The Android emulator runs in its own VM — localhost from inside the emulator is the emulator itself, not your Mac. Use the loopback address 10.0.2.2 to reach services running on the host:

EXPO_PUBLIC_API_URL=http://10.0.2.2:8080/api/v1 npx expo run:android

A physical tethered device sees your Mac directly via its LAN IP (192.168.1.x etc.).

Choose a specific target

# List devices visible to ADB
adb devices

# Build for a specific device id
npx expo run:android --device <id>

# Build a release variant locally (signed with the debug keystore)
npx expo run:android --variant release

Reset Metro cache when things get weird

rm -rf $TMPDIR/metro-* $TMPDIR/haste-map-*
npx expo start --clear

Android — Google Maps integration

The map screens use the Google Maps SDK for Android, which is gated on a SHA-1 fingerprint registered in the Google Cloud Console. Without this, map tiles render as a gray grid.

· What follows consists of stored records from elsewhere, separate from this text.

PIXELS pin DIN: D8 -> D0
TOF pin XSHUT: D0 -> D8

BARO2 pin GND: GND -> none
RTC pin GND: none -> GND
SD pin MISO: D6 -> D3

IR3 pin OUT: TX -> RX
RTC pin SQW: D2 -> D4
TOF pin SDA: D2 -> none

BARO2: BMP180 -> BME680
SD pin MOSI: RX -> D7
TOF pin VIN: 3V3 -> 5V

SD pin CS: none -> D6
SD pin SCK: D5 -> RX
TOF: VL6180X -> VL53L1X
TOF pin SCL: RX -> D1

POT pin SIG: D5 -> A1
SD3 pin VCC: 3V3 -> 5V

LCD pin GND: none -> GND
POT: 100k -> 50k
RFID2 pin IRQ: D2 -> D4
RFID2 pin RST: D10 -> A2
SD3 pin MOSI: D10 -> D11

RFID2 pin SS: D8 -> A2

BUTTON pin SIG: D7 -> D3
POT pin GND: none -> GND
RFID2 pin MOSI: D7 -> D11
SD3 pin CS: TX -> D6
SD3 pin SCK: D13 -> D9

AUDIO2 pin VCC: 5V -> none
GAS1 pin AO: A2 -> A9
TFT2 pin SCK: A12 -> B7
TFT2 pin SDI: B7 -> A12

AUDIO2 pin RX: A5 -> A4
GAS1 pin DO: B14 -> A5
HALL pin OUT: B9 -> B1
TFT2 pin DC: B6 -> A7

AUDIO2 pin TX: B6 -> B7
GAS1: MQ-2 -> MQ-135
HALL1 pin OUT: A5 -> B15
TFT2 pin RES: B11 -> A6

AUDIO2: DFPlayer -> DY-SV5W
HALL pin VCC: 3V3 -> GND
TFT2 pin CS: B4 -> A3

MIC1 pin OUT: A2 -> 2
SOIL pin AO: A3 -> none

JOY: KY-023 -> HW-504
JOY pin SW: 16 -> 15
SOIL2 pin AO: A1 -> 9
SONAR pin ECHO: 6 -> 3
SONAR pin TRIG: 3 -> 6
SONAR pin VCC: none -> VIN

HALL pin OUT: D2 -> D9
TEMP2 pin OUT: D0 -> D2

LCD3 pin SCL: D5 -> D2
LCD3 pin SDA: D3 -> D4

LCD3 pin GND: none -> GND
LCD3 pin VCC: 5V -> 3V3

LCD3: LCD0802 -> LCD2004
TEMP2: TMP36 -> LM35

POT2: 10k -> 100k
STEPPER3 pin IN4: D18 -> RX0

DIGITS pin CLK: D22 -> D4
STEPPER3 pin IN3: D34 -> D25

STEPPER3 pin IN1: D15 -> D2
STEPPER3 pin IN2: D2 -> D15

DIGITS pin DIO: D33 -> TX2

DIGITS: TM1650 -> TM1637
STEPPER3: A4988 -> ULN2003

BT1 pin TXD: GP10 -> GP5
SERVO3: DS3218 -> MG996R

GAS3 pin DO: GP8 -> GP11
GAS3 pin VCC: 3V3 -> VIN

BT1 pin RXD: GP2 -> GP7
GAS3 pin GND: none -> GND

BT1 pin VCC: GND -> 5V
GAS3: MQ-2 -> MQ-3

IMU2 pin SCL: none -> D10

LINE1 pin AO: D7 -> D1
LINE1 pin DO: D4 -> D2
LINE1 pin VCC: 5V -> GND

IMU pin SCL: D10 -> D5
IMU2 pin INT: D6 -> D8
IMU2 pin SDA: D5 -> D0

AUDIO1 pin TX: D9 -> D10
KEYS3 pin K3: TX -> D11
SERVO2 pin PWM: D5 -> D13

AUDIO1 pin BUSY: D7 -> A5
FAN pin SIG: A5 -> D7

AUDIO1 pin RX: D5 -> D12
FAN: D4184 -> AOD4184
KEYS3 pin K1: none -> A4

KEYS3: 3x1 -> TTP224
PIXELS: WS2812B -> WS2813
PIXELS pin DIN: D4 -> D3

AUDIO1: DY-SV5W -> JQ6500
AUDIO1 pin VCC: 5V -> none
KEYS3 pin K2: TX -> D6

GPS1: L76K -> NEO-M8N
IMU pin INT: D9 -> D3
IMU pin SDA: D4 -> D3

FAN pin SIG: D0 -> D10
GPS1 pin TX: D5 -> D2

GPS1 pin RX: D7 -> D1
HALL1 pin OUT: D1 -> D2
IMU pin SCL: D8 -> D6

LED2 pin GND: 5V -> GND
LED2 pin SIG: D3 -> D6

Get the debug keystore SHA-1

keytool -list -v -keystore ~/.android/debug.keystore \
  -alias androiddebugkey \
  -storepass android \
  -keypass android \
  2>/dev/null \
  | grep 'SHA1:'

You'll get something like:

SHA1: 5E:8F:16:06:2E:A3:CD:2C:4A:0D:54:78:76:BA:A6:F3:8C:AB:F6:25

Register it in Google Cloud Console

  1. GCP Console → APIs & Services → Credentials (in project development-485000).
  2. Open the Maps SDK for Android API key.
  3. Application restrictionsAndroid apps → add an entry:
    • Package name: com.tomoda.app
    • SHA-1 fingerprint: paste the value above.
  4. Save. Map tiles should render on next app reload (allow a minute for propagation).

Each developer registers their own debug SHA-1. The production SHA-1 (used for Play-signed builds) is registered separately by whoever runs the release pipeline — see Play Store.

iOS — toolchain

iOS local dev is shorter because Apple's signing complexity is managed by EAS Credentials.

Tool Required How
Xcode Latest stable App Store
Xcode command-line tools Bundled xcode-select --install once after Xcode
CocoaPods Latest sudo gem install cocoapods
iOS Simulator Bundled with Xcode Open Xcode → Settings → Platforms → install a recent iOS version

iOS — running the app

cd frontend
npx expo run:ios

This launches the iOS Simulator (default device — usually iPhone 15 Pro), runs pod install if needed, builds the Xcode project, installs the app, and connects Metro.

Choose a specific simulator

npx expo run:ios --device  # interactive picker

Local backend from the simulator

The iOS Simulator shares the host's network — http://127.0.0.1:8080 works as-is (no loopback gymnastics like Android).

If you're going to be developing against native modules over multiple sessions, build an EAS dev client once and use it instead of repeating expo run:android / expo run:ios:

eas build --profile development --platform android   # or ios

Install the resulting binary onto your device/emulator. Then run npx expo start and connect — your JS bundle hot-reloads against the dev client's native runtime without rebuilding the binary.

See Native Testing for using dev clients in QA workflows.

Common pitfalls

  • "No connected devices" — open Android Studio → Device Manager → Play your emulator manually before running expo run:android. Same for iOS — make sure the Simulator is open.
  • "Task 'installDebug' not found" — you're not in the frontend/ folder. cd frontend first.
  • Network error on login (Android) — emulator can't reach localhost. Use 10.0.2.2 for the API URL.
  • Map tiles render as gray — debug keystore SHA-1 not registered in Cloud Console. See the Google Maps section above.
  • Pods complaining on iOS after dependency changecd frontend/ios && pod install. Or delete ios/Pods and ios/Podfile.lock and re-run npx expo run:ios.
  • JDK mismatch on Android Gradle build — confirm java -version shows 17, not 11 or 21.

What this page does NOT cover

  • The release pipeline — see Native Release for the EAS Build/Submit flow.
  • Store portal management — see Play Store for Google Play Console, App Store for App Store Connect.
  • Testing strategy — see Native Testing for emulator/device QA flows and OAuth caveats.